Fix the Booze Deficit!

Okay, it is near-universally recognized that Colorado produces the most beer of any state in the Union. But then there's this.

#9 Illinois:17.5%
#10 Delaware:17.4%
#11 Colorado:17.2%
#12 Montana:17%
#13 Ohio:16.9%

WHAT?!?!

Where is Lou Dobbs talking about the Colorado booze-trade deficit? I demand that Gov. Ritter fix this immediately. Support Colorado Hooch-Power! Mile-High-Brewers Unite! Help 10 Colorado Brewers Lose Their Jobs - Drink Miller High Life!

Let me know if I missed any key protectionist slogans.

11 August 2008

Internet at War

Some links (note that, due to Russian DDoS attacks, Georgian government officials have to resort to Google blogs):

State Minister For Reintegration Blog

Russian Georgian War Blog
Georgian Minister of Foreign Affairs

And another site that was up earlier, stoprussia.org, seems to be down. No small wonder why, I suppose.

More thoughts later.

Run The Bastards Out



In a spirit of solidarity with the courageous liberals of Georgia, who are in all likelihood going to be alone in their fight against Putin, I post the Georgian War Flag. Godspeed to you.

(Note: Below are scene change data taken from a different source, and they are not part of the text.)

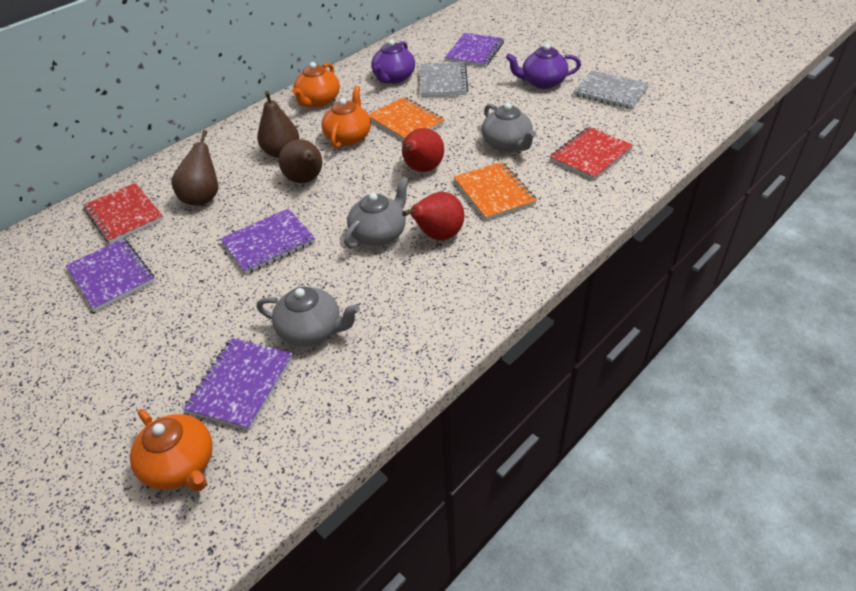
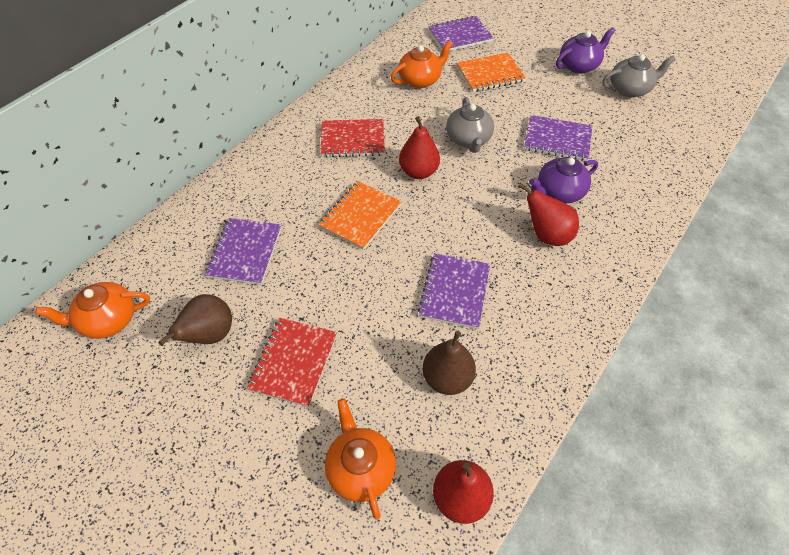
brown pear: 3 -> 2
grey notebook: 2 -> 0
grey teapot: 3 -> 2
red pear: 2 -> 3

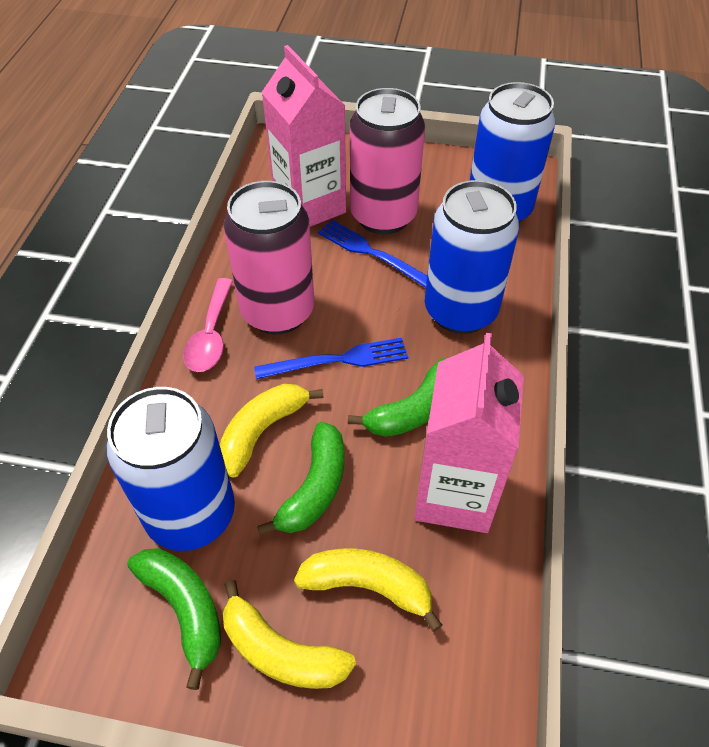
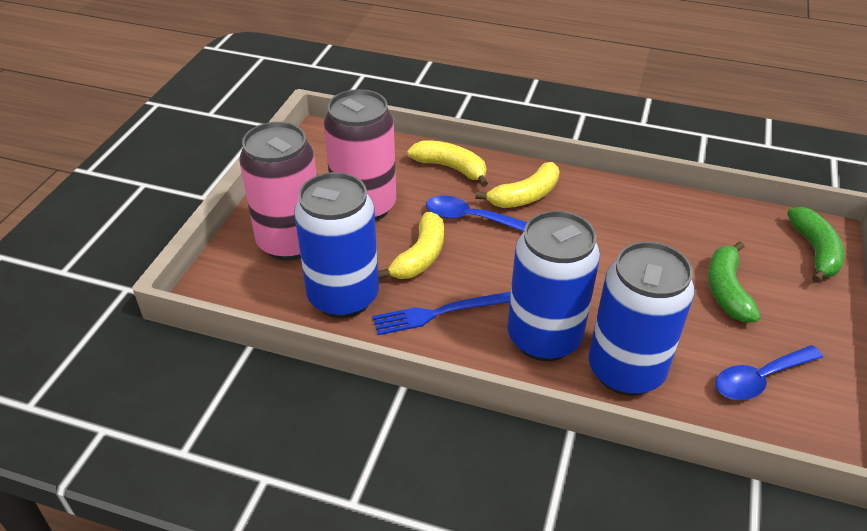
blue fork: 2 -> 1
blue spoon: 0 -> 2
green banana: 3 -> 2
pink carton: 2 -> 0
pink spoon: 1 -> 0

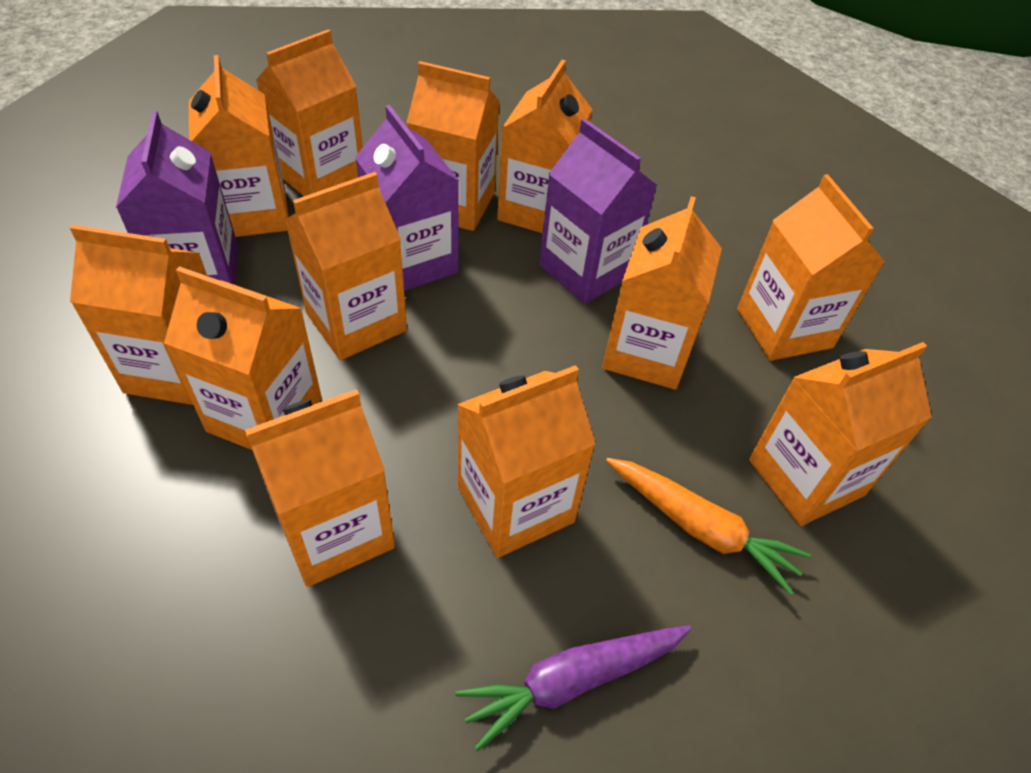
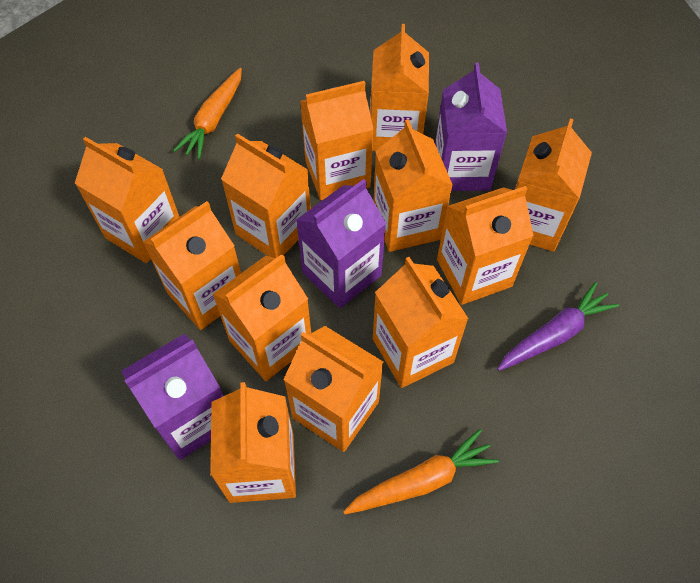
orange carrot: 1 -> 2

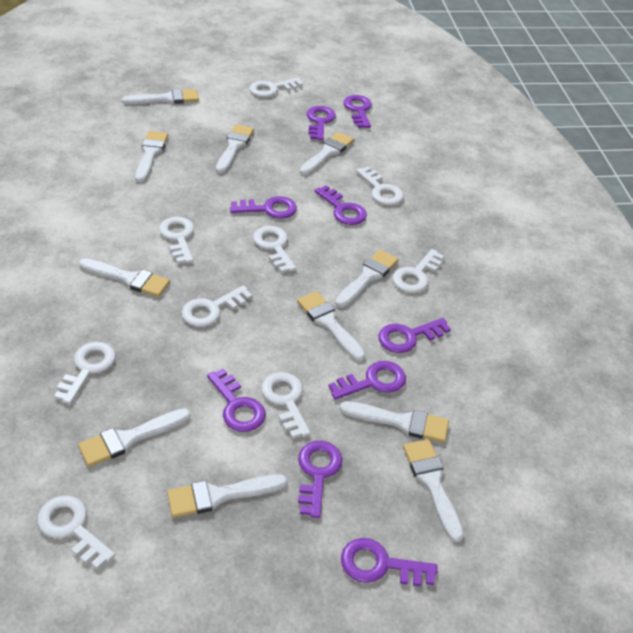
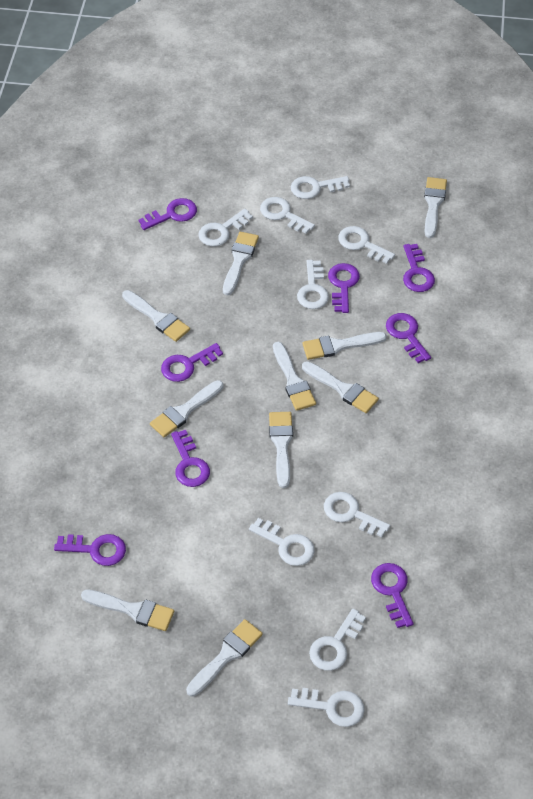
purple key: 9 -> 8
white brush: 11 -> 10

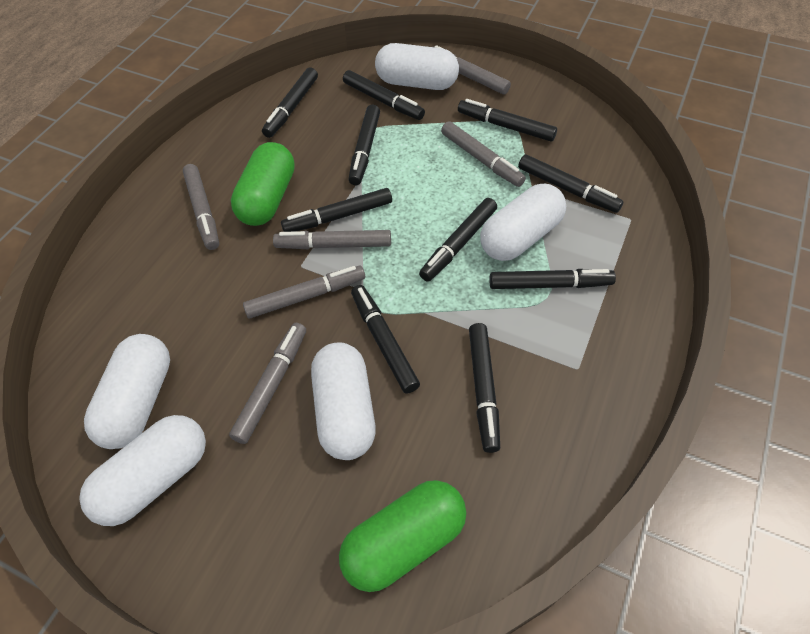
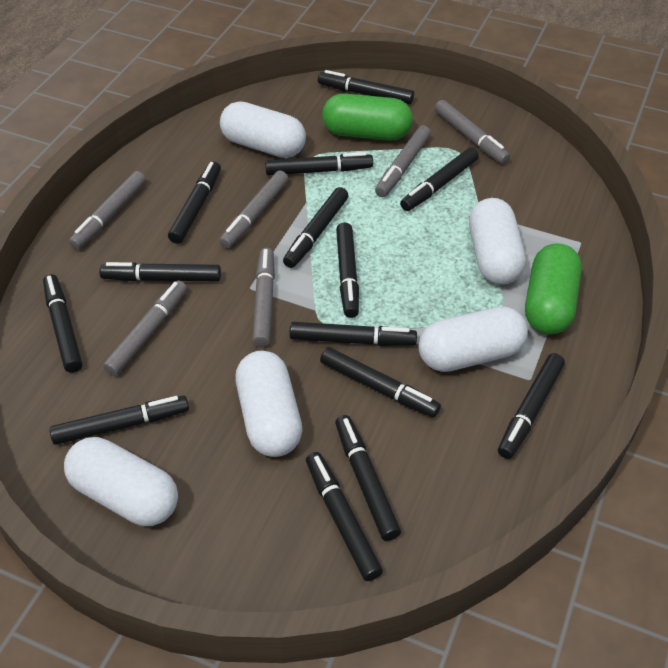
black marker: 10 -> 14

So What's The Largest Country On Google Maps with Zero Information?

Hey!

Seriously, how the hell can Google maps not even have Tblisi on the map? This is effin' retarded. It looks like a damn snowbank.

07 August 2008

Sorry For The Delay. And Now, A Word From Humor-God

I apologize for the lack of publishin'. I've been working on a final paper for my "War, Peace, National Security", which finally ended today. (You want foreign policy thread between the Yom Kippur War and David Petraeus?! You want it?! BAM! There ya go! Who's next?). With it done, I'm planning on getting back into the blogger lifestyle.

Here's this to guide you into your weekend. Supz funny. Canni-LOL-ism, mos def.

01 August 2008

Antonin Scalia in Denver

Yesterday, I was fortunate enough to attend a booksigning by Supreme Court Justice Antonin Scalia, courtesy of the Colorado chapter of the Federalist Society. He was there to sign his book "Making Your Case", but his prefatory remarks were a general defense of originalism. Some other high moments:

- Justice Scalia, as is well noted elsewhere, is witheringly quick and clever. None of us who met him could believe he is 72 years old. He was equally at home eviscerating opponents or at dispensing cheerful advice on balancing work and home.

- I don't know if I'm breaking protocol by relaying this joke from the speech, but it demonstrates, without a doubt, the darkest sense of humor I've witnessed in a public servant of his stature. Here's a paraphrase:

"This last term my court had a case in front of it about the constitutionality of a Louisiana law proscribing the death penalty for child rapists. . .wait . . . no. Rapers of children. I don't suppose child rapists would get much time at all."

I was flabbered and gasted, I assure you.

- My goodness, does he have some depressing stories about the capricious nature of the court. Justice Scalia may be able to laugh about such anecdotes, but they merely managed to infuriate me. I'll relay some of them in the following days.

- Finally, Scalia represents, to me, the difference between intelligence and brilliance. Intelligent people in any field are able to ponder and discuss any number of related topics to the point of exhaustion. Brilliant people are able to discuss the same topics in a manner that is accomodating to laypeople and full of humor.